How to Improve YOLOv3

YOLO has been a very popular and fast object detection algorithm, but unfortunately not the best-performing. In this article I will highlight simple training heuristics and small architectural changes that can make YOLOv3 perform better than models like Faster R-CNN and Mask R-CNN.

4 years ago   •   13 min read

By Rohit Kumar Singh

YOLOv3 is a popular and fast object detection algorithm, but unfortunately not as accurate as RetinaNet or Faster RCNN, which you can see in the image below. In this article I will discuss two simple yet powerful approaches suggested in recent object detection literature to improve YOLOv3. These are: 1) Different Training Heuristics for Object Detection, and 2) Adaptive Spatial Fusion of Feature Pyramids. We will look at them one by one. Let's dig into it.

Source: YOLOv3 paper

Bring this project to life

Different Training Heuristics for Object Detection

The performance of image classification networks has improved a lot with the use of refined training procedures. A brief discussion of these training tricks can be found here from CPVR 2019. Similarly, for object detection networks, some have suggested different training heuristics (1), like:

  • Image mix-up with geometry preserved alignment
  • Using cosine learning rate scheduler
  • Synchronized batch normalization
  • Data augmentation
  • Label smoothing

These modifications improved the mAP@(.5:.9) score of YOLOv3 from 33.0 to 37.0 without any extra computation cost during inference, and a negligible increase in computation cost during training (1). The improved YOLOv3 with pre-trained weights can be found here. To understand the intuition behind these heuristics, we will look at them one by one.


Let's start with mixup training. In image classification networks, image mixup is just the linear interpolation of the pixels of two images (e.g. the left image below). The distribution of blending ratio in the mixup algorithm for image classification is drawn from a beta distribution, B(0.2, 0.2), which is also used to mix up one-hot image labels using the same ratio. For performing the mix-up both images have to be of the same dimensions so they are generally resized, however this would require bounding boxes of objects present in images to be resized as well. To avoid this hassle, a new image mix-up strategy is used. It takes an image of max width and max height out of the two images, with pixel values equal to 0 to 255, and adds the linear interpolation of two images to it. For this mixup strategy, blending ratios were obtained from the beta distribution B(1.5, 1.5) because (1) found that for object detection B(1.5, 1.5) gives a visually coherent mixed-up image and empirically better mAP score. Object labels are merged as a new array. This is demonstrated below. Now we have one method of mixup for image classification, and another for object detection.

Natural co-occurrence of objects in training images plays a significant role in the performance of object detection networks. For instance, a bowl, a cup, and a refrigerator should appear together more frequently than a refrigerator and an elephant.

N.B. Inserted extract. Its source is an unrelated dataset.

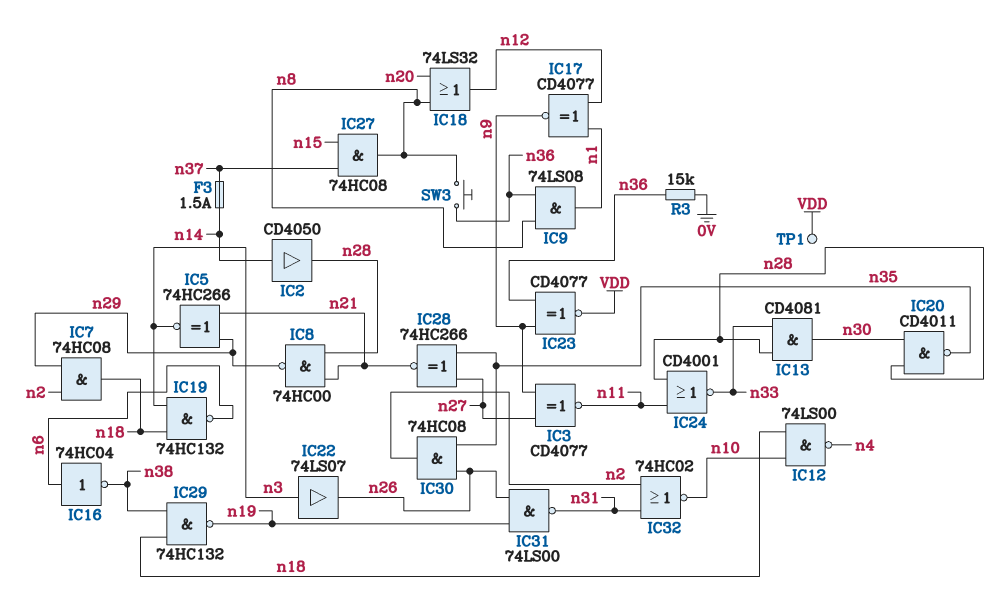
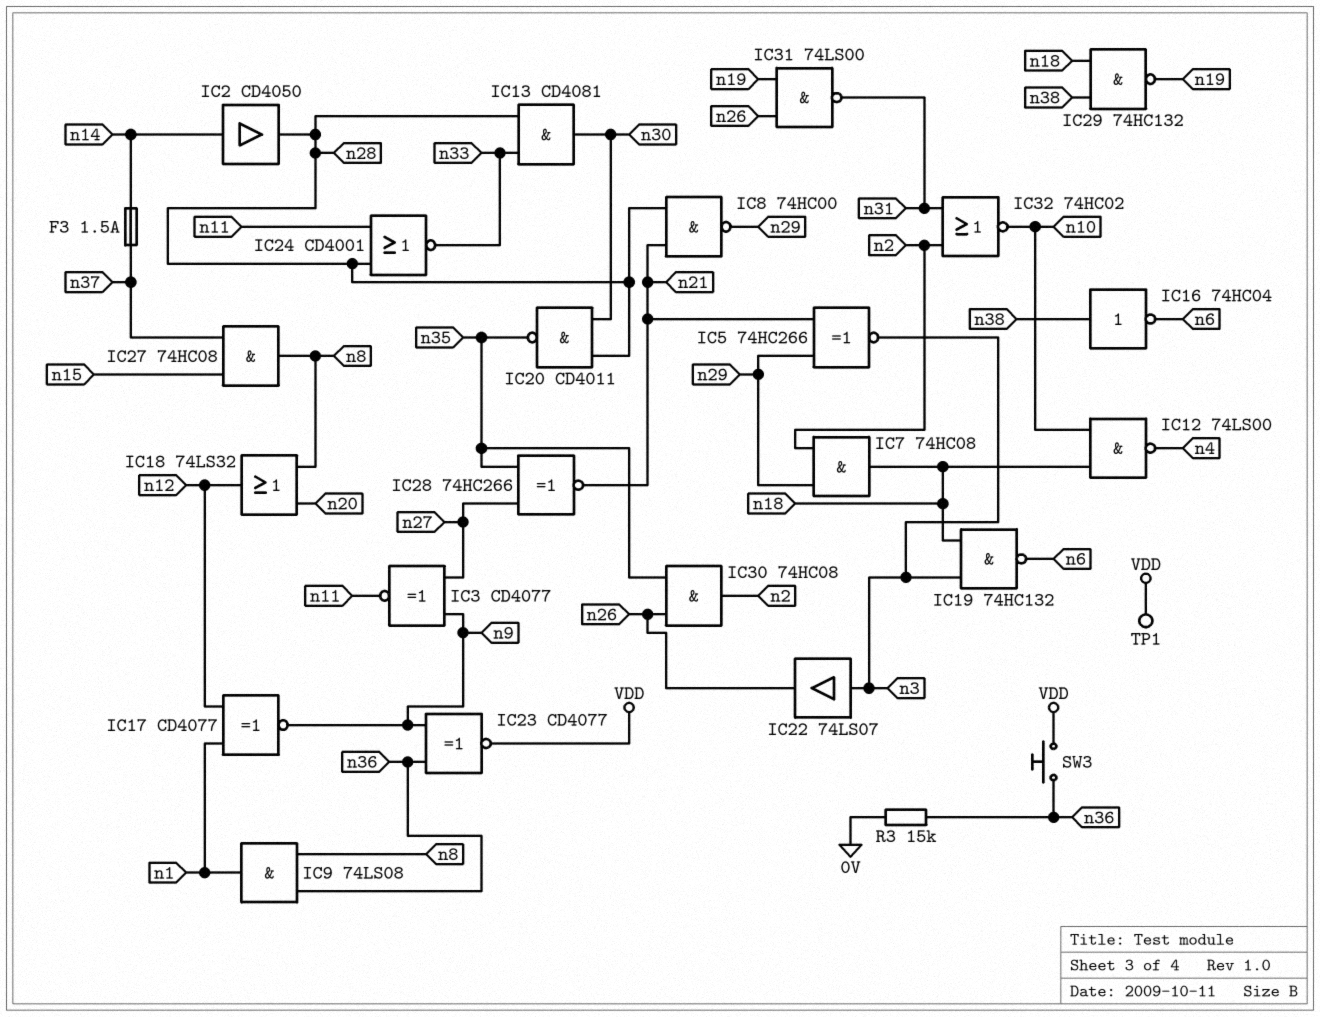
IC16: NOT 74HC04 (in n6, out n38) -> NOT 74HC04 (in n38, out n6)
SW3: button (n8, n36) -> button (VDD, n36)

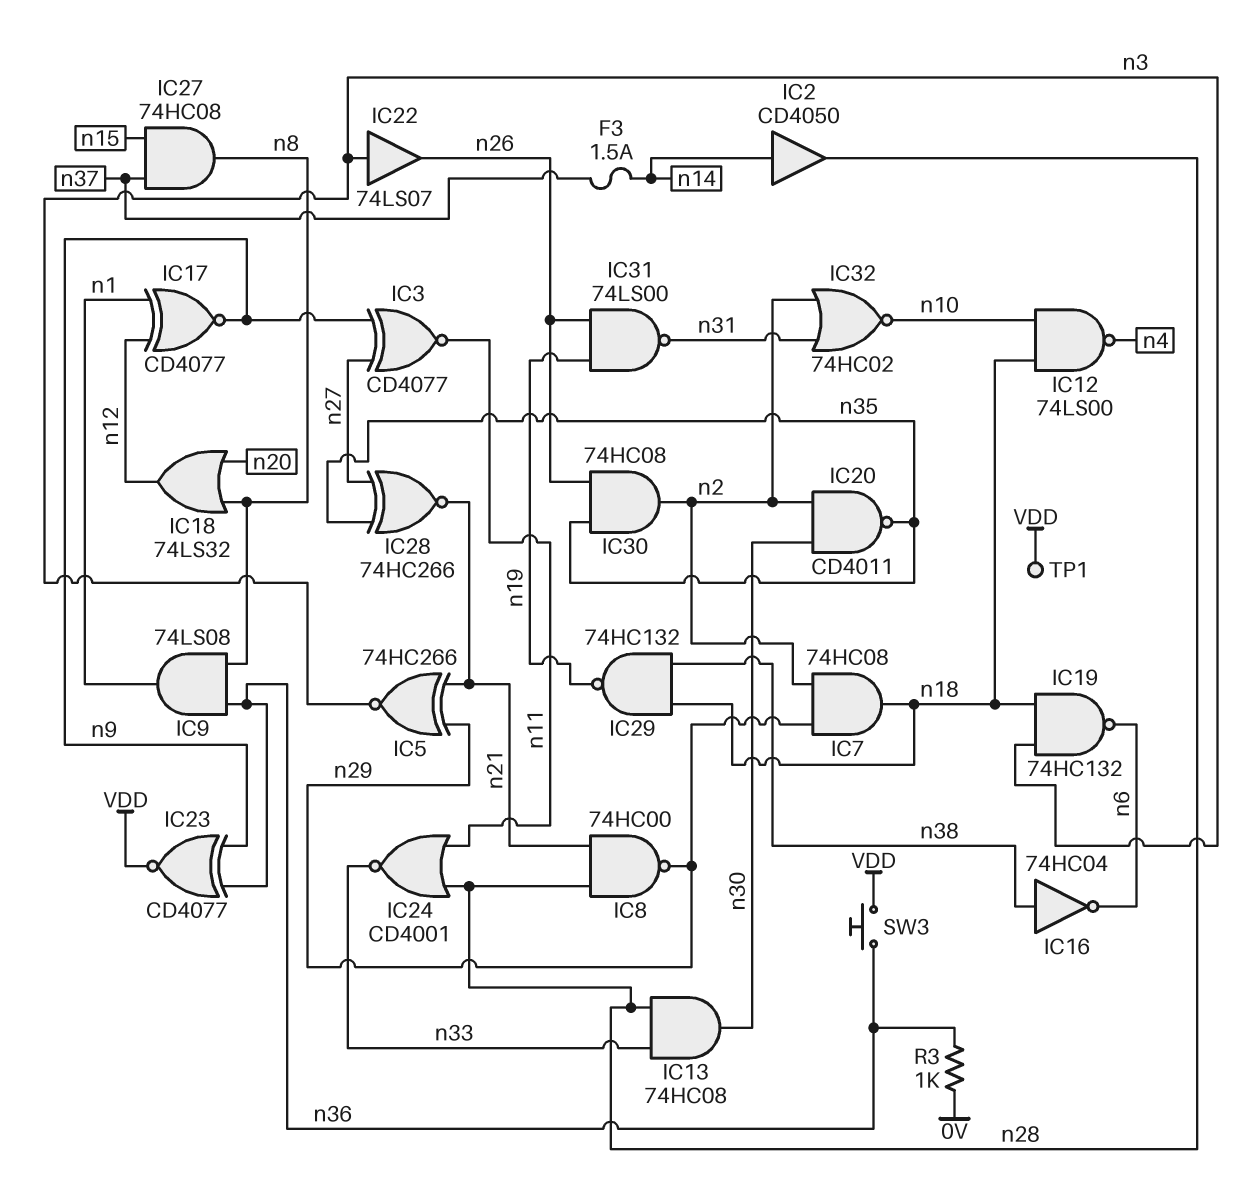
IC13: AND CD4081 (in n28, in n33, out n30) -> AND 74HC08 (in n28, in n33, out n30)
IC20: NAND CD4011 (in n28, in n30, out n35) -> NAND CD4011 (in n2, in n30, out n35)
R3: 15k (0V, n36) -> 1k (0V, n36)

This makes detecting an object outside of its typical environment difficult. Using image mixup with an increased blending ratio makes the network more robust to such detection problems. Mixup also acts as a regularizer and forces the network to favor simple linear behavior.

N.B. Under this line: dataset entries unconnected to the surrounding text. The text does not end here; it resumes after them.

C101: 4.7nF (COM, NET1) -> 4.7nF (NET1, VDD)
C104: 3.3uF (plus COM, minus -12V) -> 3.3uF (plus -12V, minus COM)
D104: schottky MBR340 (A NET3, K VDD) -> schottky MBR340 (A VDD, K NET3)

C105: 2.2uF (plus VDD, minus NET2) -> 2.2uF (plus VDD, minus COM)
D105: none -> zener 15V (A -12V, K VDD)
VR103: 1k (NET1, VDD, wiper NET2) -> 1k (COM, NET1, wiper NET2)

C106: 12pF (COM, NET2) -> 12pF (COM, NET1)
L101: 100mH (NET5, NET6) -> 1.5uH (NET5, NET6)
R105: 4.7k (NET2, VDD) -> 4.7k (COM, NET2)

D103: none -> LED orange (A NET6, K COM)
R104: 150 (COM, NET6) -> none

def object_det_mix_up_(image1, image2, mixup_ratio):

    image1, image2: images to be mixed up, type=ndarray
    mixup_ratio: ratio in which two images are mixed up
    Returns a mixed-up image with new set of smoothed labels
    height = max(image1.shape[0], image2.shape[0])
    width = max(image1.shape[1], image2.shape[1])
    mix_img = np.zeros((height, width, 3),dtype=np.float32)
    mix_img[:image1.shape[0], :image1.shape[1], :] = image1.astype(np.float32)\
                                                     * mixup_ratio
    mix_img[:image2.shape[0], :image2.shape[1], :] += image2.astype(np.float32)\
                                                     * (1-mixup_ratio)
    return mix_img
Image mixup code

Learning Rate Scheduler

Most of the popular object detection networks (Faster RCNN, YOLO, etc.) use a learning rate scheduler. According to (1), the resulting sharp learning rate transition may cause the optimizer to re-stabilize the learning momentum in the following iterations. Using a cosine scheduler (where the learning rate decreases slowly) with proper warmup (two epochs) can give even better validation accuracy than using a step scheduler, shown below.

Comparison of step scheduler vs cosine scheduler on the PASCAL VOC 2007 test set (source)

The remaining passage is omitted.